FW: BIND limits and performance questions
Brad Knowles
brad.knowles at skynet.be
Fri Mar 23 22:44:54 UTC 2001
At 5:09 PM -0500 3/23/01, Gary wrote:
> For instance, say AOL does something that isn't exactly according to the
> standards and if you strictly obey the standards and your customers can't
> send or receive e-mail to their friends at AOL then it won't be long till
> you don't have any customers. So if you want to stay in business you have
> to go according to what AOL, in this example, does.

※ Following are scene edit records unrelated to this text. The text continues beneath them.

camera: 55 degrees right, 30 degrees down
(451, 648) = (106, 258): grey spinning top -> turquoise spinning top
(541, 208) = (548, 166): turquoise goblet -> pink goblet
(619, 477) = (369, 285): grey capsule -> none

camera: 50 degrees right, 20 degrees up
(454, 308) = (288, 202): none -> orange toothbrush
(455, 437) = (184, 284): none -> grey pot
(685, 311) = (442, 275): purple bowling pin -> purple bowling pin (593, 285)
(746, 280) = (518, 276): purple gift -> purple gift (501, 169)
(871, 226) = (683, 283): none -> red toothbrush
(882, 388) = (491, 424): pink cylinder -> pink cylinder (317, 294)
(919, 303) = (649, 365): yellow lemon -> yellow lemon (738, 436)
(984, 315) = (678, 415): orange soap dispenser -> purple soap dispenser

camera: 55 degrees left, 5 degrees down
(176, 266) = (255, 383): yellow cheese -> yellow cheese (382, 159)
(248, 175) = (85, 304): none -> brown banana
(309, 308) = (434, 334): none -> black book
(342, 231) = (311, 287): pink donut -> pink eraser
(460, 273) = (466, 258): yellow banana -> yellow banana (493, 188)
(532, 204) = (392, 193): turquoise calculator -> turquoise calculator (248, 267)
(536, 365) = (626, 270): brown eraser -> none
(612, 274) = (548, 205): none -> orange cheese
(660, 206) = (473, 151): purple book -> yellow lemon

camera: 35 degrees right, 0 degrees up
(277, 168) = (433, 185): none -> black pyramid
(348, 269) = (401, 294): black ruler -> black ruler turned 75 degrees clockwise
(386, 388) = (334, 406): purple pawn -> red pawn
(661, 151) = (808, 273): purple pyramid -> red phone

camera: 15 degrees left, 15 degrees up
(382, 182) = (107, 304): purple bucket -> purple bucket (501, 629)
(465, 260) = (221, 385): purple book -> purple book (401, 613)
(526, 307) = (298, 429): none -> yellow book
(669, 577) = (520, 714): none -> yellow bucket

What AOL does now will no longer work at all with BINDv9. IMO,
it's long past time.
After the problem I previously mentioned (where I was personally
blamed for taking out all e-mail throughout the entire world, due to
the 19-hour downtime during AOL's "Black Wednesday" failure), I had
actually fixed this problem with mechanisms that were a little
strange, but perfectly legal according to the RFCs.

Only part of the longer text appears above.